Review: Killing Them Softly


Two low-life morons (Aussie tool Ben Mendelsohn, and Scoot McNairy) team up with a low-level crim and Laundromat owner (Vincent Curatola) to rob a secret mob poker game run by Markie (Ray Liotta). Markie has been accused of robbing the game himself before (and rightly so), so they figure it’s easy money and the unfortunate Markie will make for a perfect patsy. In spite of their own idiocy they manage to pull the job off and go their separate ways. Richard Jenkins plays a nerdy-looking middle-man in the mob who looks like an accountant and who hires expert hit-man Brad Pitt to clean this situation up once it becomes pretty clear that Markie didn’t do it, but these two idiot losers. However, Pitt even goes after Markie to appease the disgruntled card players, whether he’s actually guilty this time or not. Pitt, as the title suggests, likes to kill his targets from a distance, without them even knowing he’s there. Basically, he would’ve hated being the guy sent to whack John Turturro in “Miller’s Crossing”. A tired-looking James Gandolfini plays a formerly efficient hit man Pitt calls in to do the up-close work. Unfortunately, this guy has now gone to waste in some kind of pathetic midlife depression/drunken stupor that makes him practically useless. Sam Shepard has a strangely miniscule role as the mob boss (Did most of his scenes get cut?)


Written and directed by Aussie Andrew Dominik and based on a book by George V. Higgins, this 2012 crime flick with occasional moments of hilarity is very near a bullseye. In fact, it might just be the best Coen Brothers movie that the Coen Brothers never made, and is certainly leaps and bounds ahead of the slightly similar, but irritating and overrated “Fargo” (The film is somewhere in between “Fargo” and the 70s Robert Mitchum caper “The Friends of Eddie Coyle” which was based on a Higgins novel). Brad Pitt is OK as the top hit-man, but much more enjoyable are the downright hilarious Ben Mendelsohn (love the dish-washing gloves for a bank robbery), a perfectly-cast Ray Liotta (as a loser scapegoat, basically), and a sad and erratic James Gandolfini (one of his last roles). Mendelsohn brings a brilliant touch of dumb arse Aussie bogan to his drugged-out idiot crim role, and the tiny dog is just icing on the cake. Scoot McNairy also deserves praise as the ‘other’ dumb arse crim, easily the best work the actor has done to date.
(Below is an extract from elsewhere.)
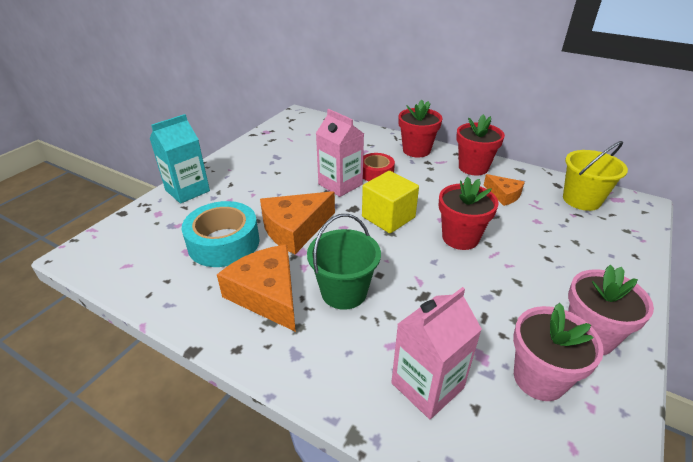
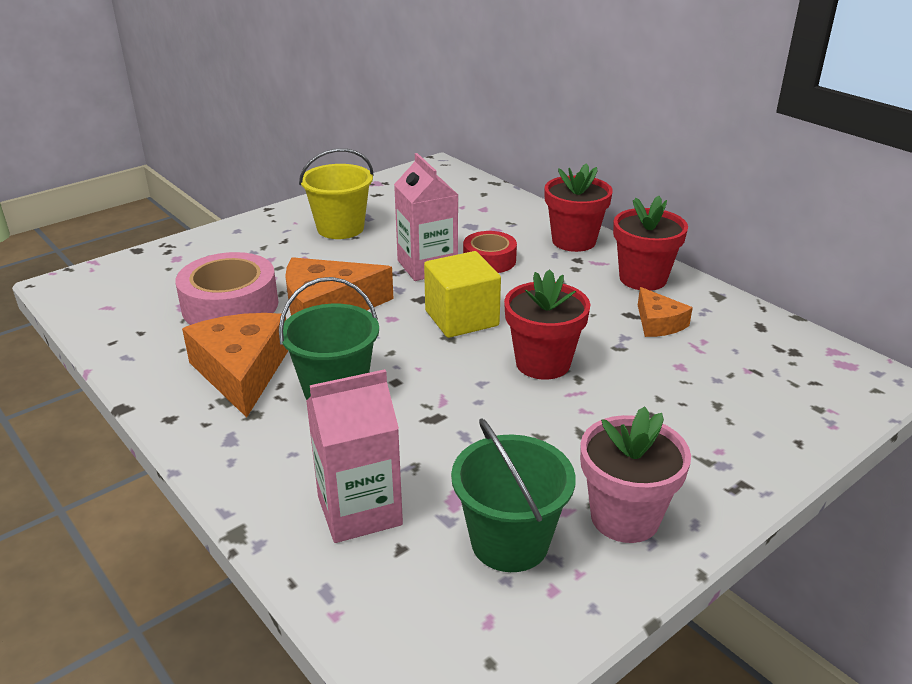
camera: 20 degrees right, 5 degrees down
(187, 190) = (227, 238): turquoise carton -> none
(224, 243) = (230, 305): turquoise tape -> pink tape
(539, 378) = (509, 542): pink flower pot -> green bucket
(581, 200) = (781, 353): yellow bucket -> yellow bucket (340, 228)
I also liked the working class New Orleans scenery (post-Katrina), kind of a character unto itself, in a film full of fascinating, if wholly unlikeable characters (The book was set in Boston, however, and that actually might’ve been even better). It’s a good-looking and interesting film that gets more serious (and possibly slower) in the second half, but I wouldn’t say that one’s interest wanes to any great degree for the tonal shift.


The film tacks on a bunch of news statements by US Presidents Obama and Dubya about America’s financial woes, and apparently the connection to the characters in the film is there, but on first watch I found the connection tenuous at best, and overall thought the device was frankly rather expendable (and not featured in the original 1974 novel of course, the film being reset in 2008) in an otherwise really strong, really enjoyable crime-caper. Yes, the final speech by Pitt does spell it out somewhat, but it’s one helluva long bow on my first viewing. Maybe multiple viewings are in order to give the film additional resonance, I dunno, I just felt the film worked well enough as a crime caper that it didn’t also need to be a political allegory on top of that. I don’t think I missed the point of it exactly, just the necessity of that point being made in that way. This minor issue aside, it’s definitely one of the best films of the year, if not quite on par with Dominik’s earlier films “Chopper” (which also mixed crime and black humour) and especially the vastly underrated “The Assassination of Jesse James By the Coward Robert Ford”. Check out those opening credits too, which, intentional or not, are hilarious. Accompanied by discordant music, they’re like something out of “The Shining” and very strange.